Repository XML schema - attributes of type "Document" will lead to errors thrown by Talend
(you can work around it by switching to "built in" schema)

XMLMap: due to GUI issue you just can not scroll to reach all attributes of an XML schema on right side.
(you can open the generated Talend  file in a text editor and change it in the raw code)

Not to mention about the architectural issues / limitations, like the one, that components having multiple inputs can not work if the flows are originating from a common source (for example the multiple outputs of tFilInputMSXML/Map can't go into a join/map/xmlmap, etc... yes, you can save them to temporary location and then read them again.) and many, many others...
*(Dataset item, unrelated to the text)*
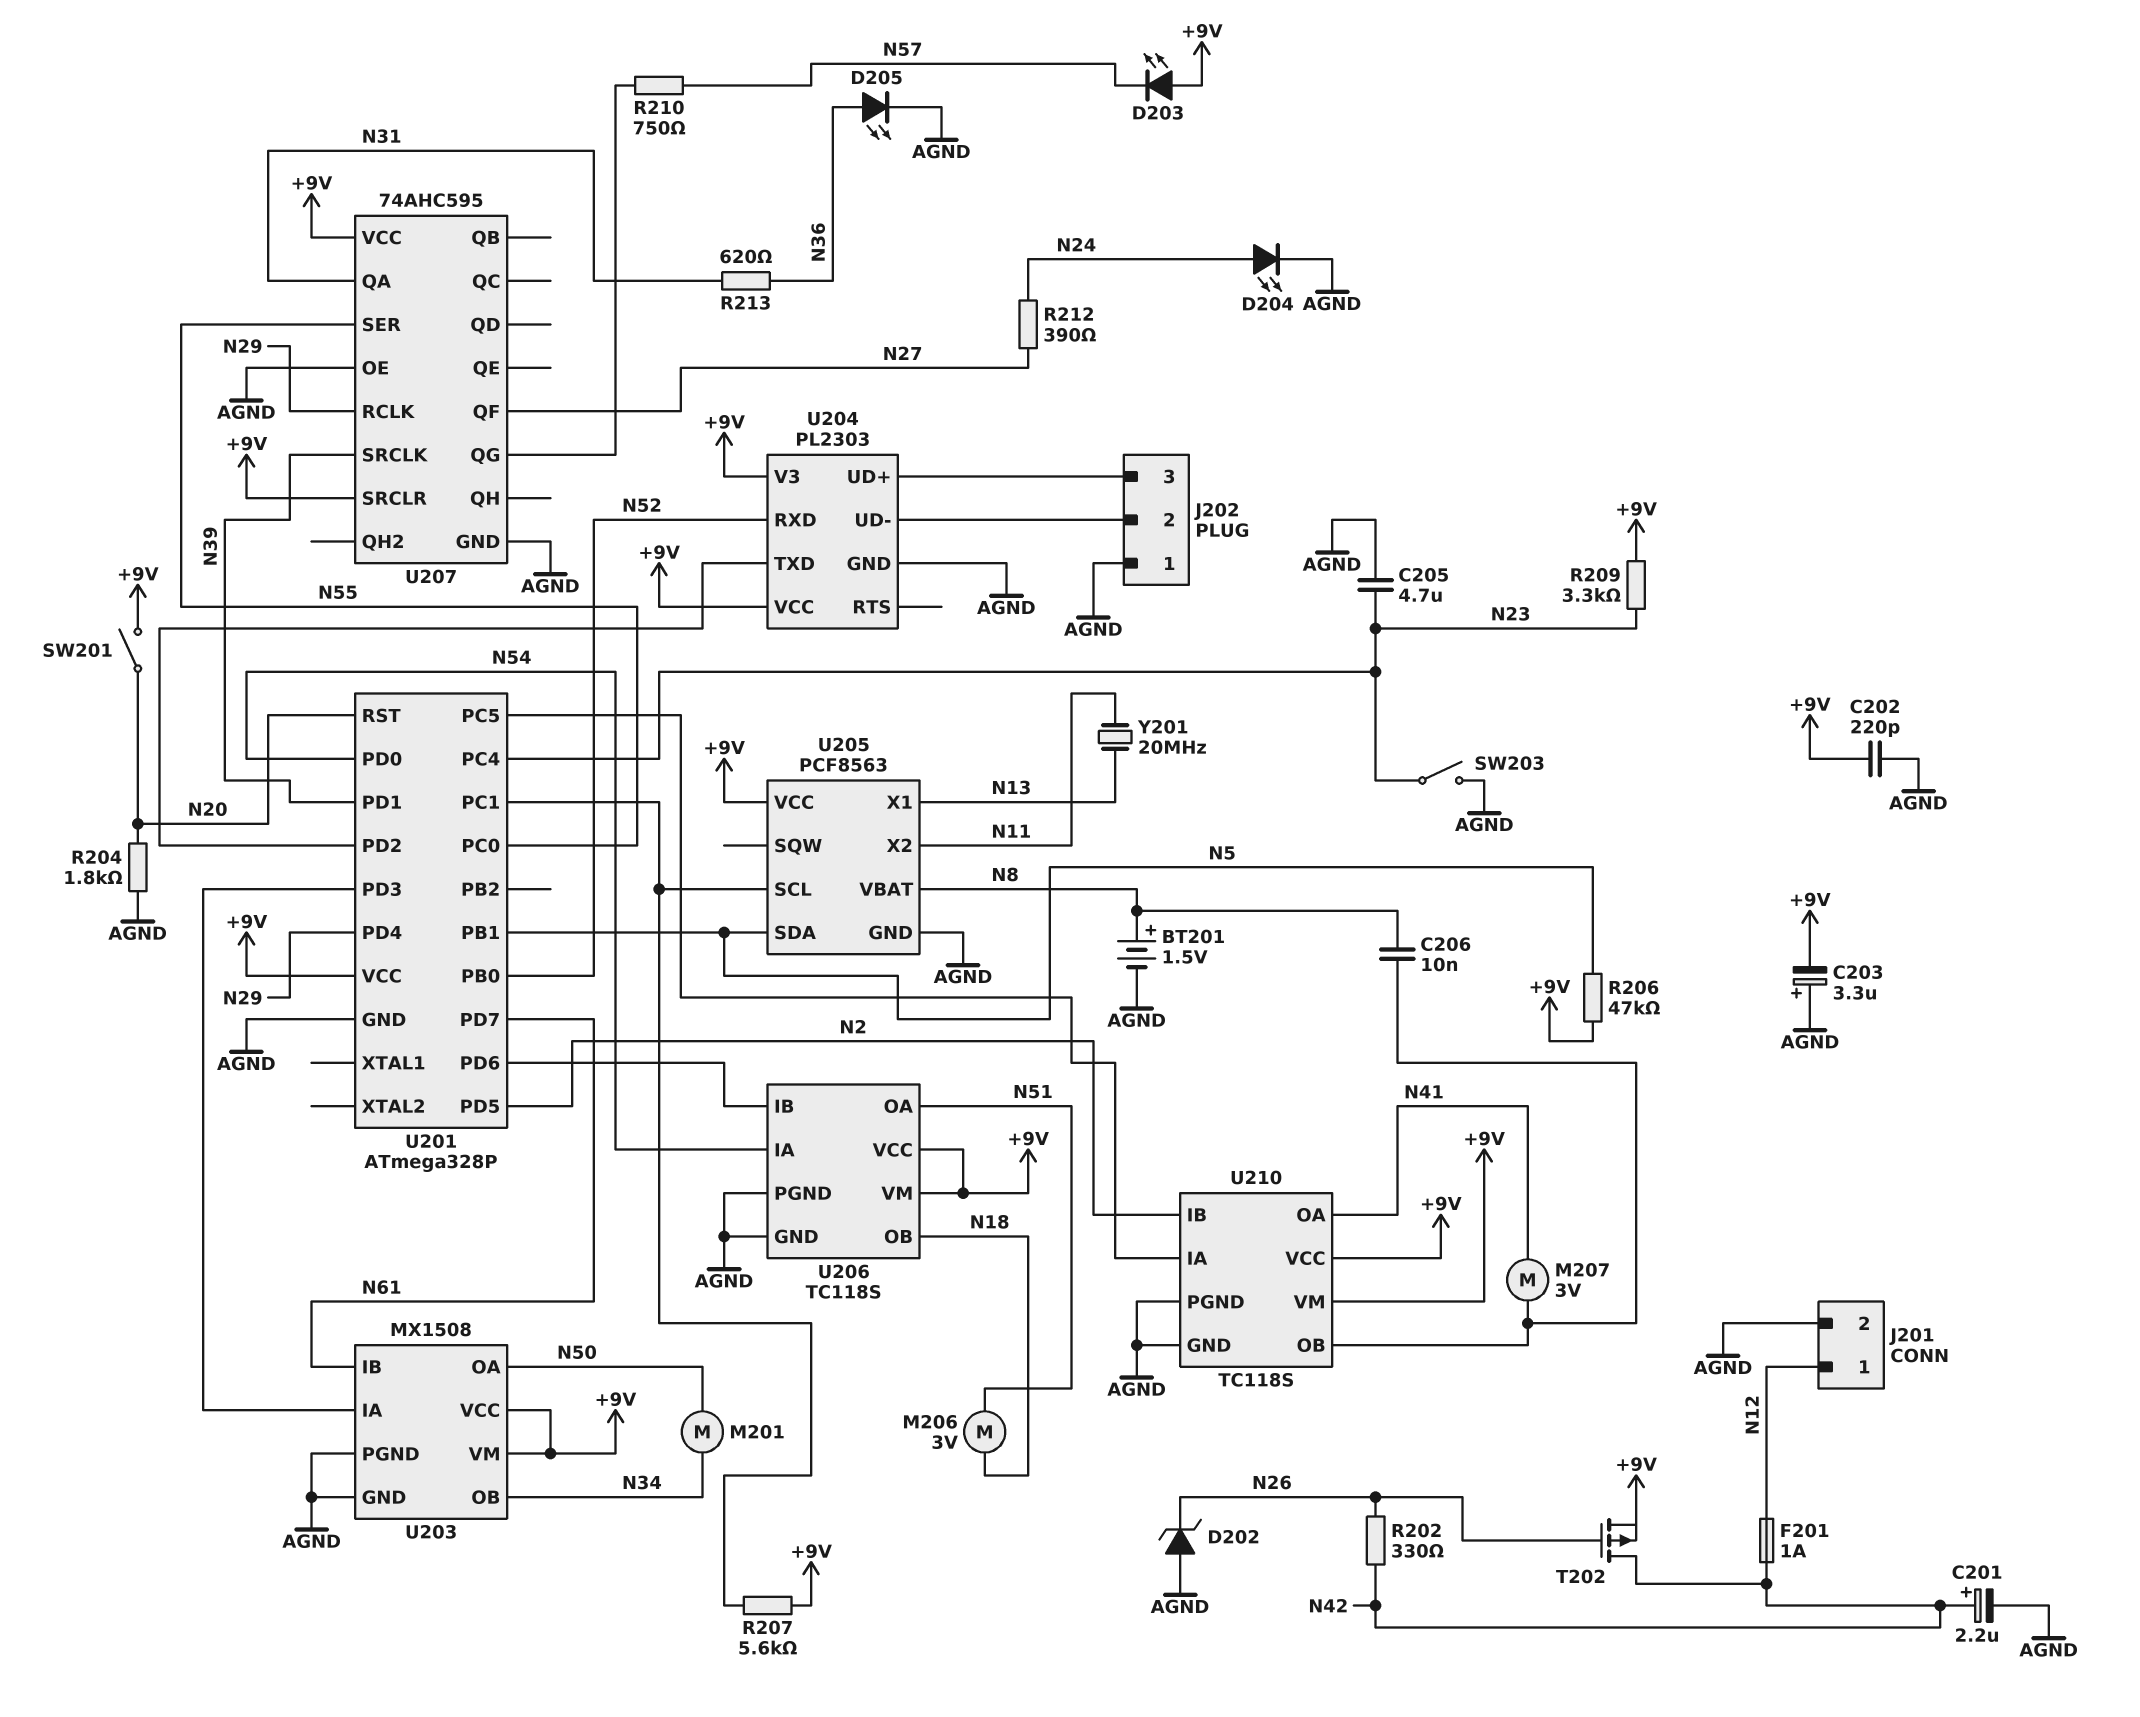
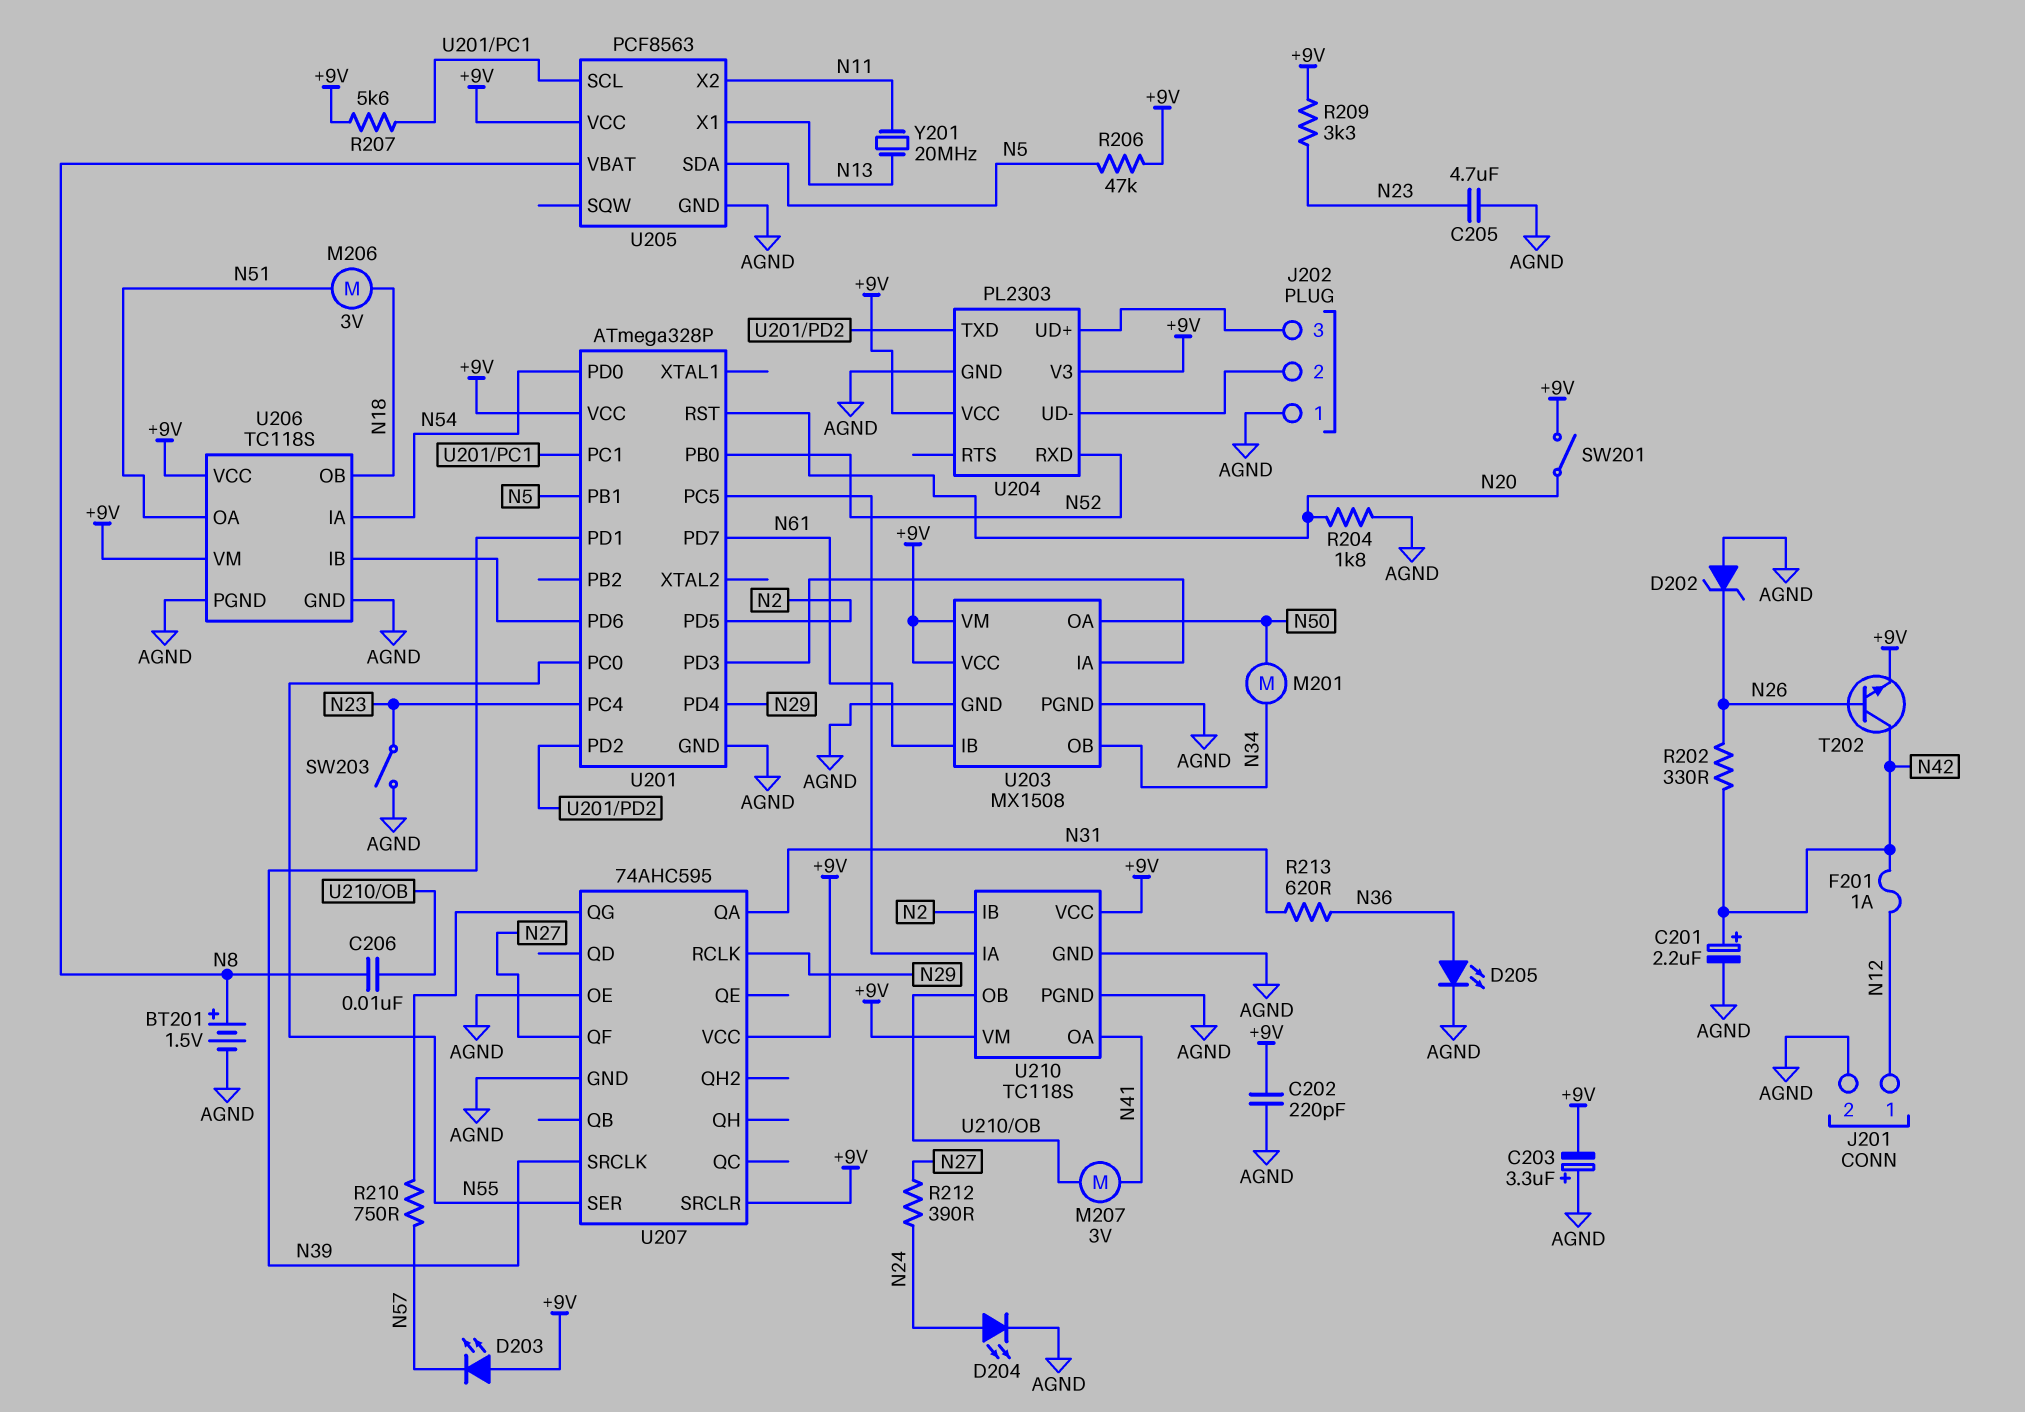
T202: PMOS (G N26, D N42, S +9V) -> NPN (B N26, C N42, E +9V)

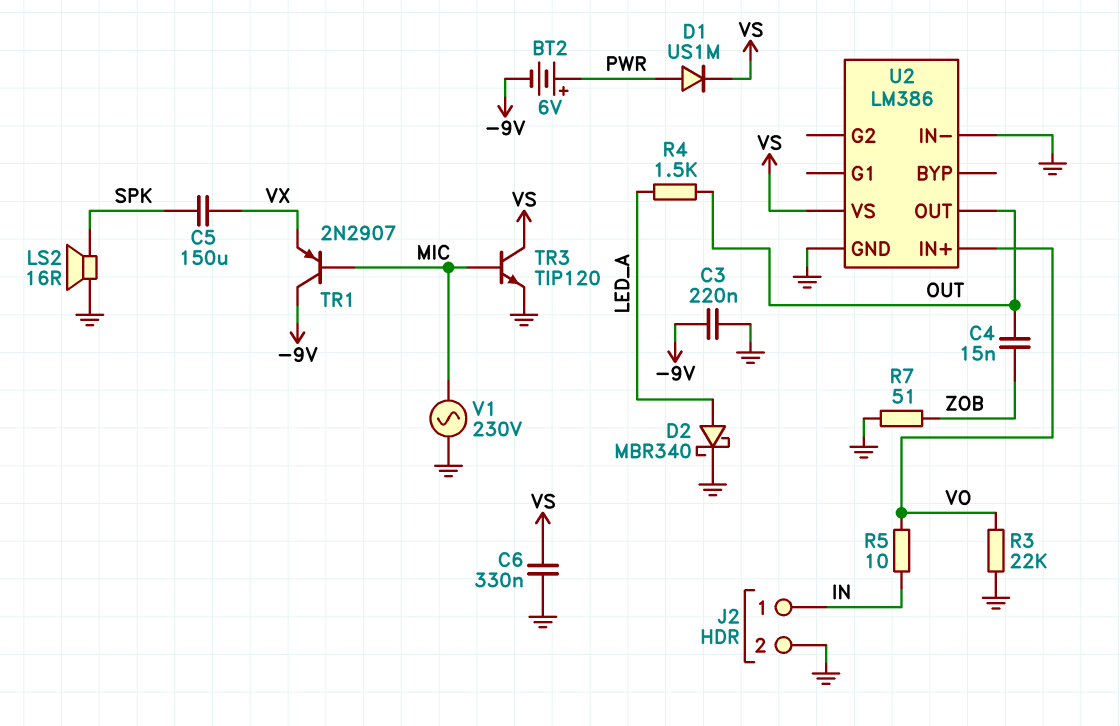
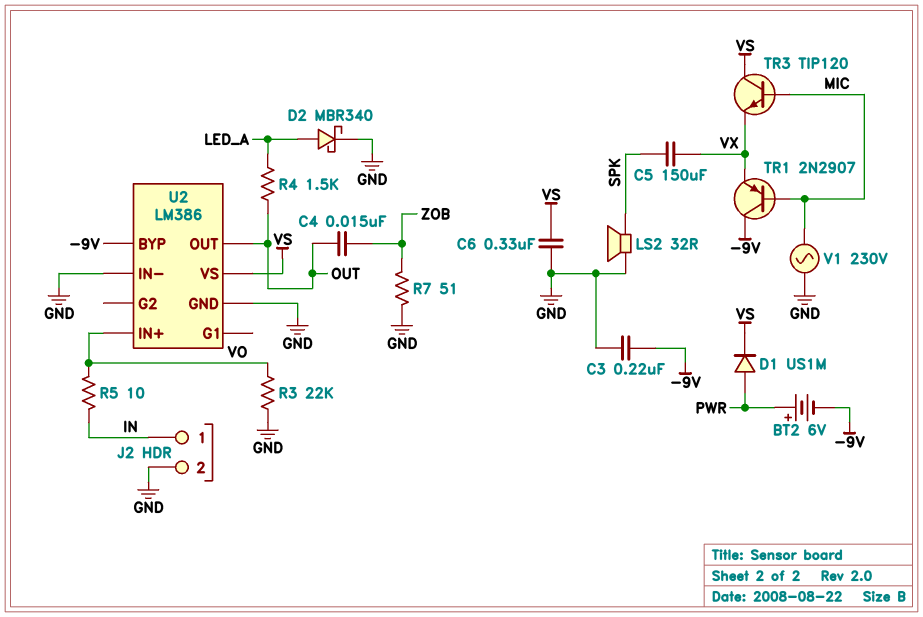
LS2: speaker 16R (GND, SPK) -> speaker 32R (GND, SPK)
TR3: NPN TIP120 (B MIC, C VS, E GND) -> NPN TIP120 (B MIC, C VS, E VX)
U2 pin BYP: none -> -9V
In case this position represents Talend views, It's my bad and I only can be sorry for the time and investments spent from our company in Talend (which we obviously have to rethink).

Best Wishes,
Mirko
Anonymous
Not applicable
Author

Wow. For your reference I have over 10 years in all aspects of data and application integration using pure SQL, Java + SQL, Informatica, many other tools and Talend. I KNOW this domain. I was simply pointing out the flaws in your argument in relation to the domain and Talend.
Talend is a component based tool set that is meant to aid in speed of development, reusability and metadata handling (amongst other things). Your initial complaint about XPath was partially right, but since you said that it just didn't work, was not entirely correct. You seem to understand Java. As such I would expect you to be able to investigate the Java tools you are complaining about. SAX and XPath do not play nicely. That is not a Talend issue. Your suggestion to fix that was OK, but only catered to a small variety of problems. However (and here is the important thing), these problems can be fixed with the components that are already there...IF you know what you are doing. To give you an analogy, your solution was the equivalent of a brick factory supplying fully formed houses to builders who don't know how to put the bricks together. 
I am sure your initial post was 8 parts trying to offer a solution and 2 parts trying to show how you could do better. However, when I challenged your assertions (from A LOT of experience with the product and the domain), you went into full on "Mine is bigger than yours" because you are a Java developer. Great. But you clearly do not understand the domain, which can be seen from some of your "complaints". I suggest that you get someone who is experienced in data integration to explain the domain to you.
By the way, these are NOT the opinions of Talend, just the opinions of someone who knows the domain and the product very well.